Of the many supreme gods, this Egyptian conception is the most suggestive and the grandest, as it embraces the whole range of physical and metaphysical thought. As a solar deity he had twelve minor gods under him—the twelve signs of the Zodiac. Though his name is the “Ineffable”, his forty-two attributes bore each one of his names, and his seven dual aspects completed the forty-nine, or 7 X 7; the former symbolized by the fourteen members of his body, or twice seven. Thus the god is blended in man, and the man is deified into a god. He was addressed as Osiris-Eloh. Mr. Dunbar T. Heath speaks of a Phœnician inscription which, when read, yielded the following tumular inscription in honour of the mummy: “Blessed be Ta-Bai, daughter of Ta-Hapi, priest of Osiris-Eloh. She did nothing against anyone in anger.

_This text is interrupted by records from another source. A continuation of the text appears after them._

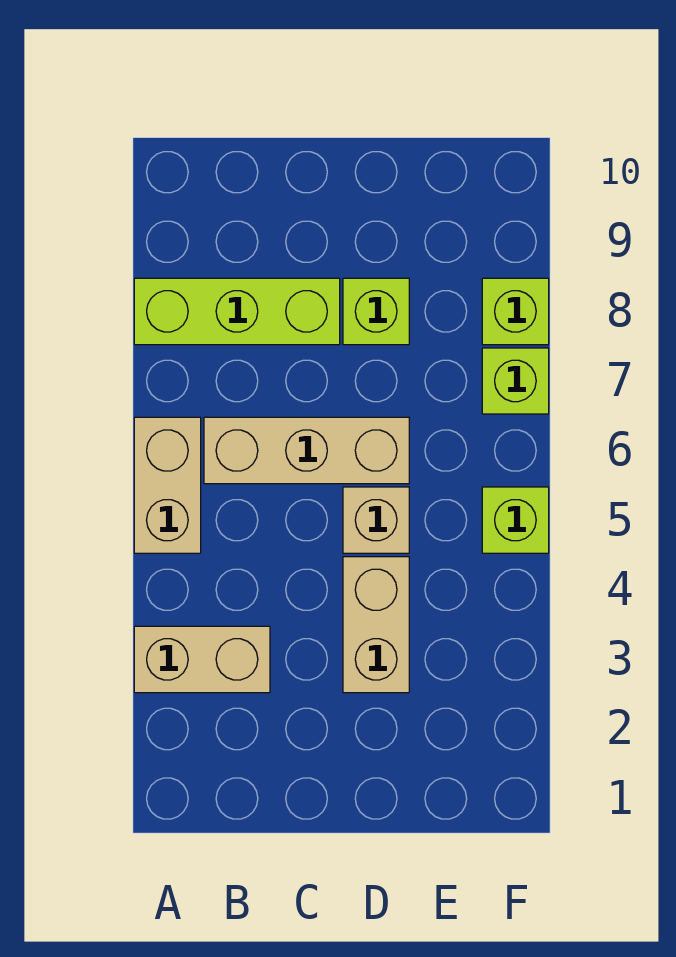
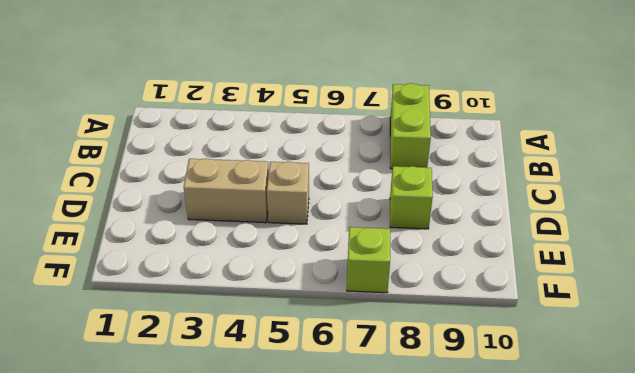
lime brick A8:B8 level 1 -> lime brick A8:C8 level 1
none -> tan brick A3:B3 level 1
none -> tan brick A5:A6 level 1

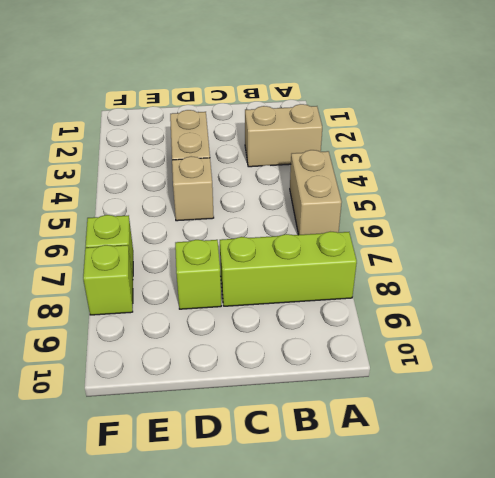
none -> tan brick B6:D6 level 1
none -> lime brick F5 level 1

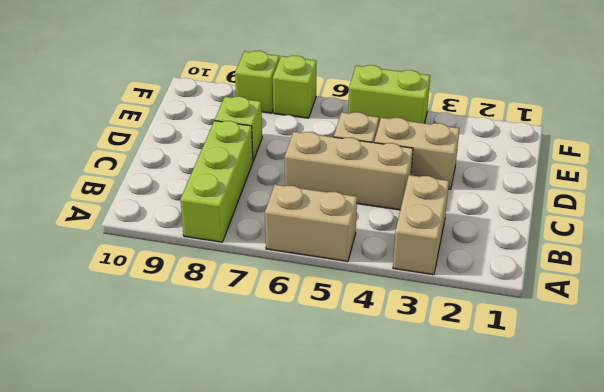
tan brick C4:C6 level 1 -> tan brick B6:D6 level 1
lime brick F4:F5 level 1 -> lime brick F5 level 1

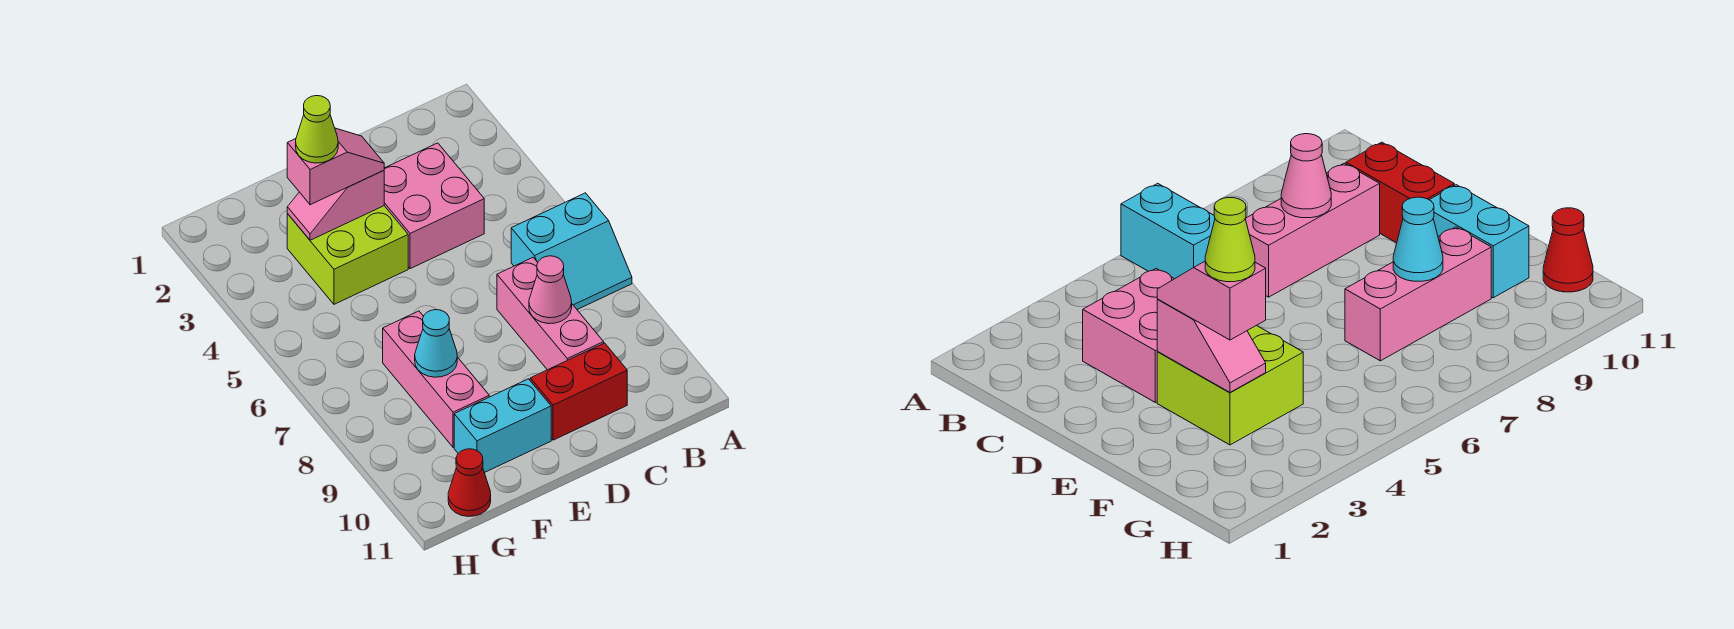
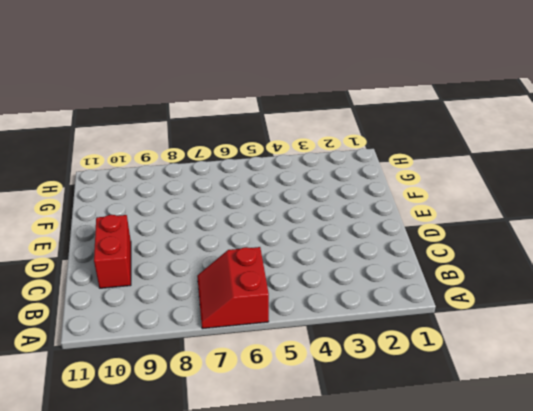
red slope A6:B7 level 1 top 6 -> cyan slope A6:B7 level 1 top 6
none -> pink brick C3:D4 level 1
none -> pink brick C7:C9 level 1
none -> lime brick E3:F4 level 1

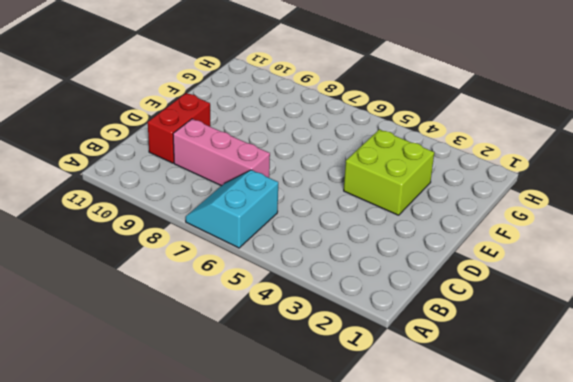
none -> pink brick C3:D4 level 1
none -> cyan brick E10:F10 level 1
none -> pink brick F7:F9 level 1

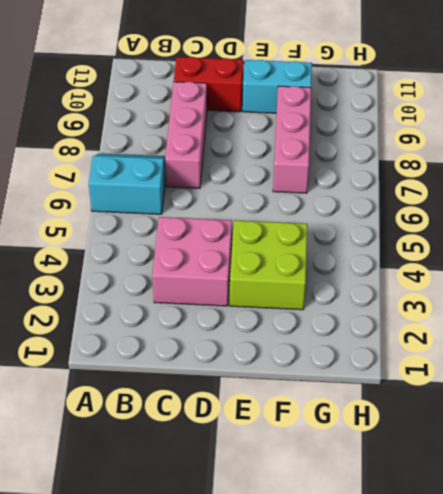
none -> red cone G11 level 1
none -> pink cone C8 level 2
none -> pink slope E3:F3 level 2 top E

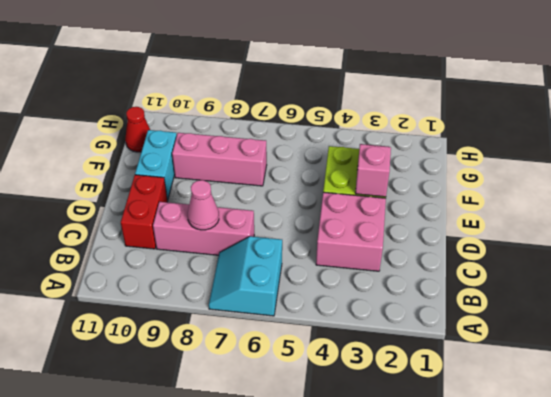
none -> cyan cone F8 level 2
none -> pink slope E3:F3 level 3 top F
none -> lime cone F3 level 4

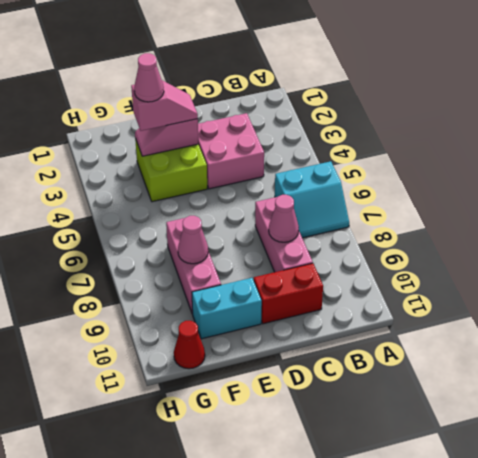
pink cone F3 level 4 -> lime cone F3 level 4
pink cone F8 level 2 -> cyan cone F8 level 2

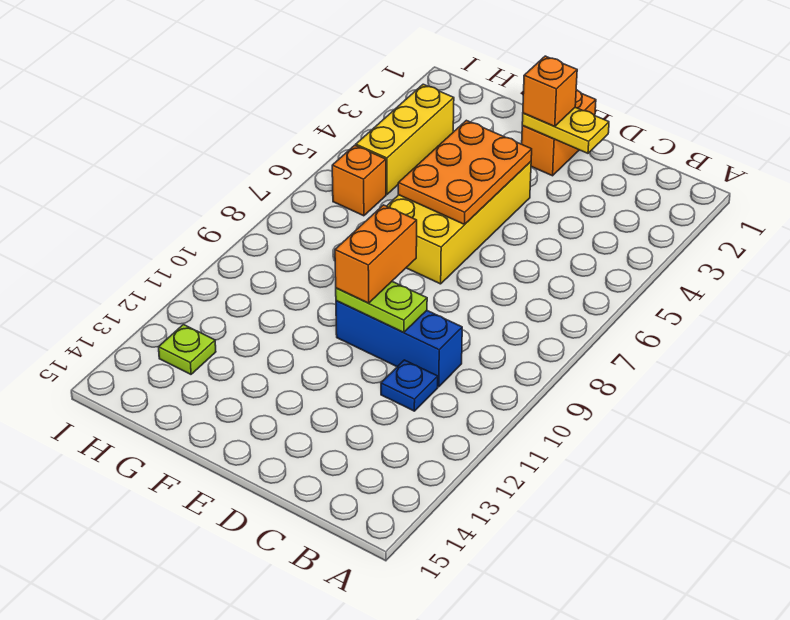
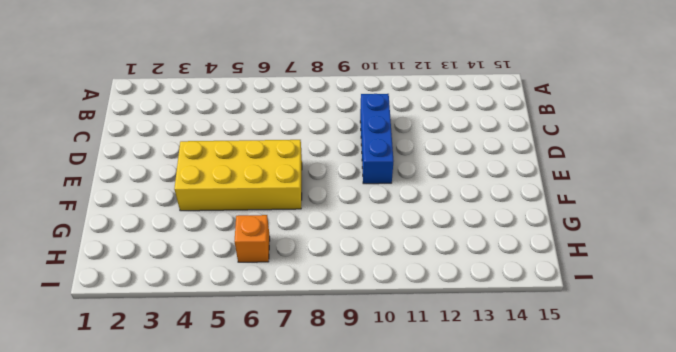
none -> blue plate C11 level 1
none -> orange brick E1:E2 level 1
none -> yellow brick H3:H5 level 1

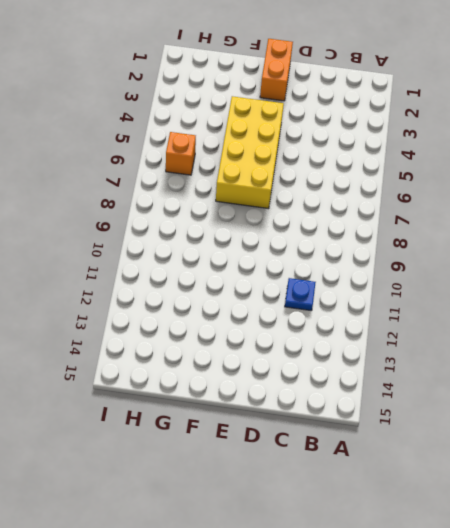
none -> blue brick C10:E10 level 1
none -> yellow brick H3:H5 level 1
none -> lime plate H13 level 1

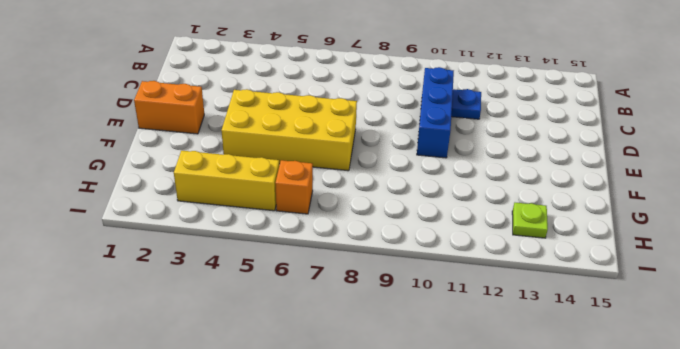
none -> yellow plate D2:E2 level 2
none -> lime plate D10:E10 level 2
none -> orange plate E4:F6 level 2

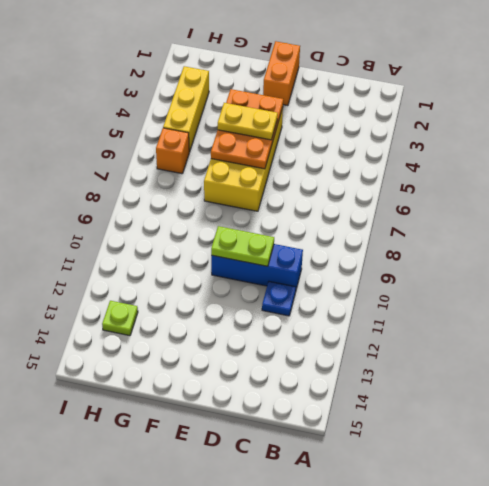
yellow plate E5:F5 level 3 -> yellow plate D2:E2 level 2
none -> orange brick E2 level 3
none -> orange brick E9:E10 level 3

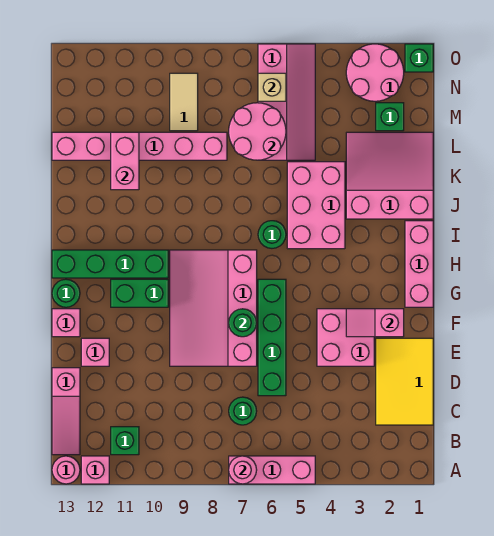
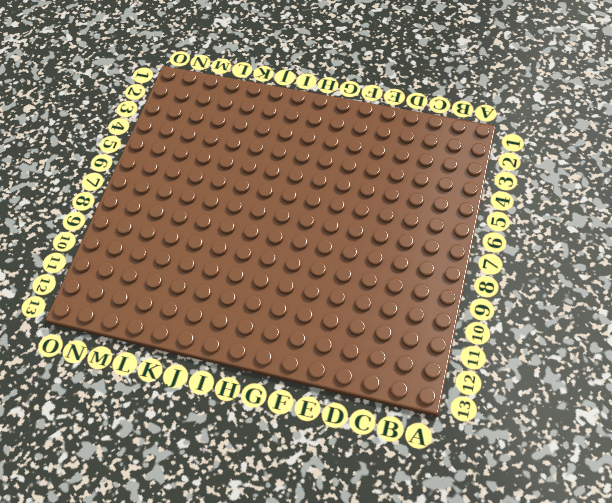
none -> pink brick A5:A7 level 1
none -> pink brick A12 level 1
none -> pink round brick A13 level 1
none -> green brick B11 level 1

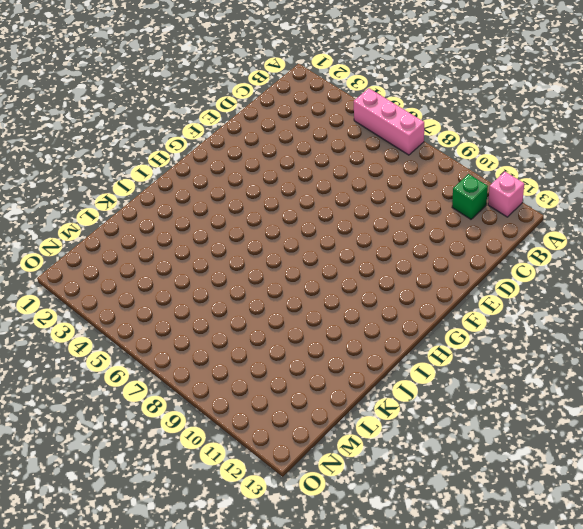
none -> pink round brick A13 level 1
none -> pink slope B13:D13 level 1 top D
none -> yellow tile C1:E2 level 1
none -> green round brick C7 level 1

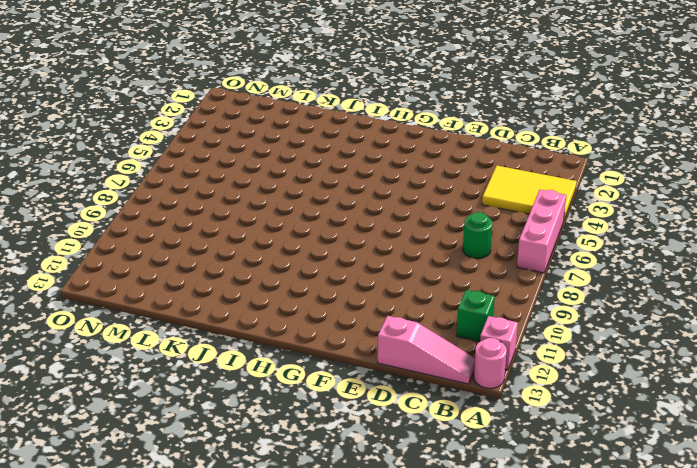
yellow tile A3:C4 level 1 -> yellow tile C1:E2 level 1
none -> green brick D6:G6 level 1
none -> pink brick E3:F4 level 1
none -> pink slope E7:H9 level 1 top 7
none -> pink brick E12 level 1

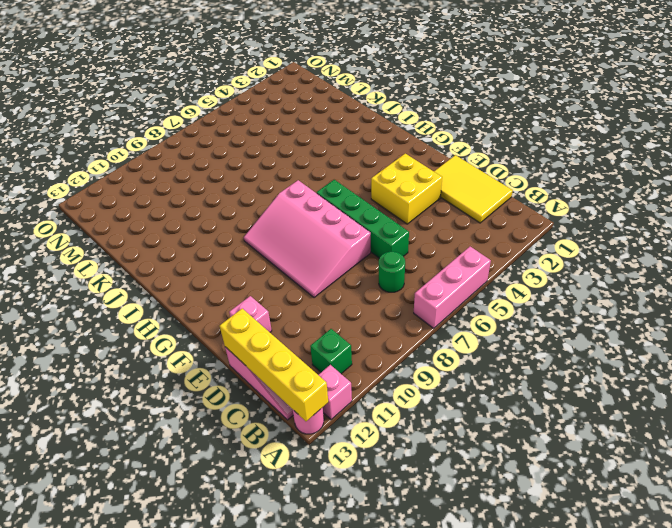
yellow brick A13:D13 level 2 -> none
yellow brick E3:F4 level 1 -> pink brick E3:F4 level 1
none -> pink brick F13 level 1
none -> pink brick G1:I1 level 1
none -> green brick G10:G11 level 1
none -> green round brick G13 level 1

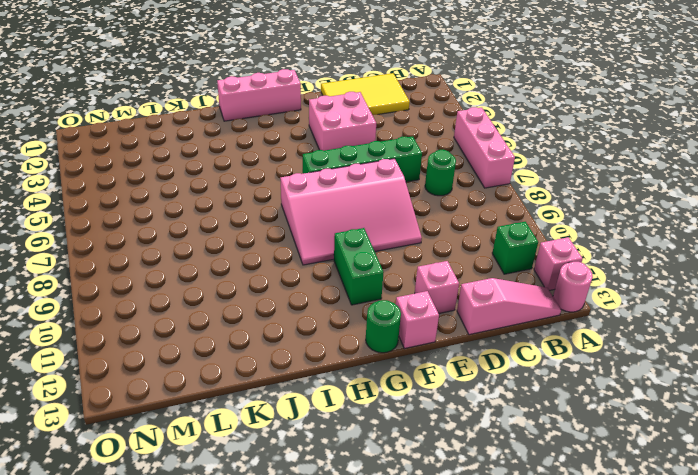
none -> green brick H10:H13 level 1
none -> pink brick I4:K5 level 1
none -> green round brick I6 level 1
none -> pink slope J1:L3 level 1 top J

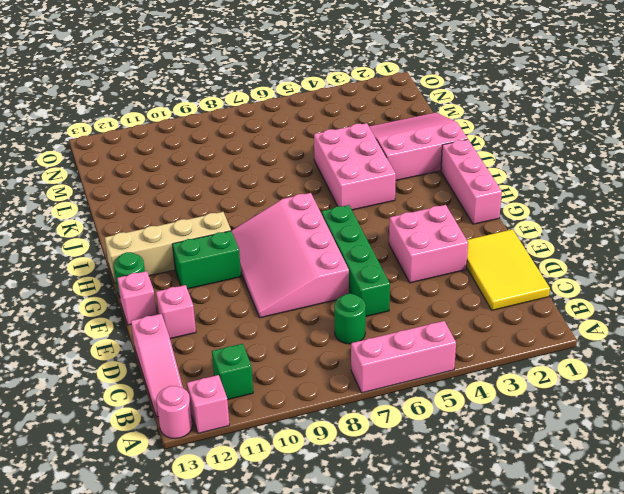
tan brick H10:H13 level 1 -> green brick H10:H13 level 1
none -> green round brick I6 level 1
none -> pink slope L5:O6 level 1 top 6
none -> pink brick L8:L13 level 1
none -> green brick M2 level 1

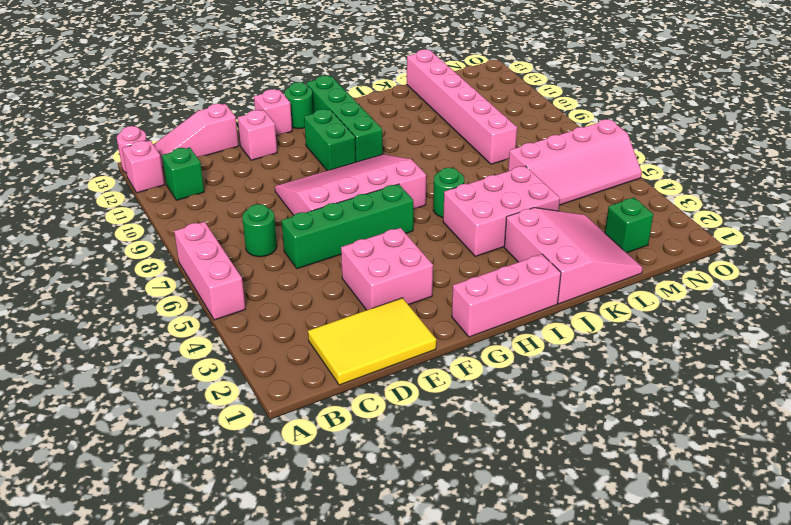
none -> tan tile M9:N9 level 1
none -> pink round brick N2:O3 level 1
none -> green brick O1 level 1
none -> pink round brick A7 level 2

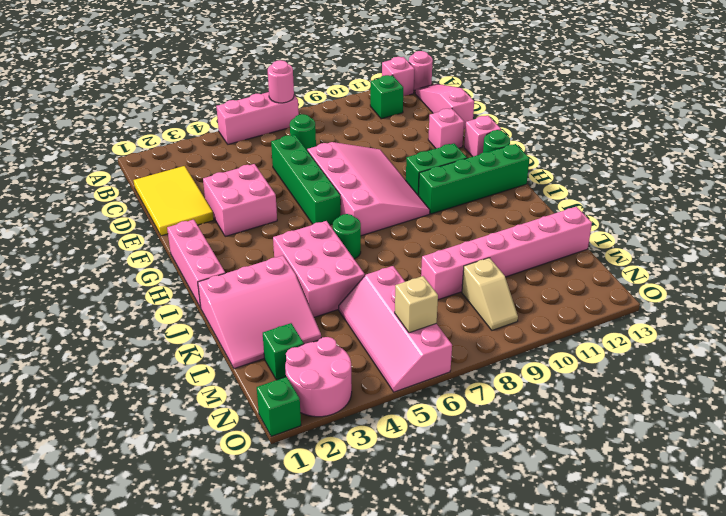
tan slope M9:N9 level 1 top M -> tan tile M9:N9 level 1
none -> pink slope F2:F3 level 2 top 2
none -> green round brick F7 level 2
none -> pink brick K11:L11 level 2
none -> pink round brick L6:M7 level 2

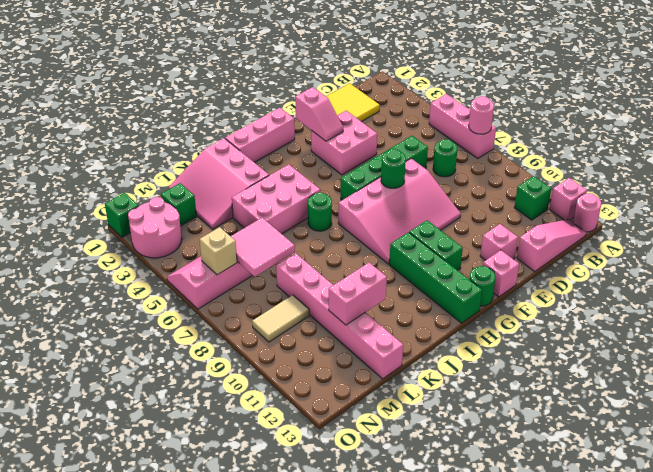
pink tile L6:M7 level 2 -> pink round brick L6:M7 level 2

She spoke no falsehood against any one. Justified before Osiris, blessed be thou from before Osiris! Peace be to thee.” And then he adds the following remarks:

“The author of this inscription ought, I suppose, to be called a heathen, as justification before Osiris is the object of his religious aspirations. We find, however, that he gives to Osiris the appellation Eloh. Eloh is the name used by the Ten Tribes of Israel for the Elohim of Two Tribes. Jehovah-Eloh (Gen. iii. 21.) in the version used by Ephraim corresponds to Jehovah Elohim in that used by Judah and ourselves. This being so, the question is sure to be asked, and ought to be humbly answered—What was the meaning meant to be conveyed by the two phrases respectively, Osiris-Eloh and Jehovah-Eloh? For my part I can imagine but one answer, viz., that Osiris was the national God of Egypt, Jehovah that of Israel, and that Eloh is equivalent to Deus, Gott or Dieu”. As to his human development, he is, as the author of the Egyptian Belief has it . . . “One of the Saviours or Deliverers of Humanity . . . . As such he is born in the world. He came as a benefactor, to relieve man of trouble . . . . In his efforts to do good he encounters evil . . . and he is temporarily overcome. He is killed . . Osiris is buried. His tomb was the object of pilgrimage for thousands of years. But he did not rest in his grave. At the end of three days, or forty, he rose again and ascended to Heaven. This is the story of his Humanity” (Egypt. Belief). And Mariette Bey, speaking of the Sixth Dynasty, tells us that “the name of Osiris . . commences to be more used. The formula of Justified is met with”: and adds that “it proves that this name (of the Justified or Makheru was not given to the dead only”. But it also proves that the legend of Christ was found ready in almost all its details thousands of years before the Christian era, and that the Church fathers had no greater difficulty than to simply apply it to a new personage.

 

Ossa. (Gr.) A mount, the tomb of the giants (allegorical).

 

Otz-Chiim. (Heb.). The Tree of Life, or rather of Lives, a name given to the Ten Sephiroth when arranged in a diagram of three columns. [w.w.w.]

 

Oulam, or Oulom (Heb.). This word does not mean “eternity” or infinite duration, as translated in the texts, but simply an extended time, neither the beginning nor the end of which can be known.

 

Ouranos (Gr.). The whole expanse of Heaven called the “Waters of Space”, the Celestial Ocean, etc.
The name very likely comes from the Vedic Varuna, personified as the water god and regarded as the chief Aditya among the seven planetary deities. In Hesiod’s Theogony, Ouranos (or Uranus) is the same
as Cœlus (Heaven) the oldest of all the gods and the father of the divine Titans.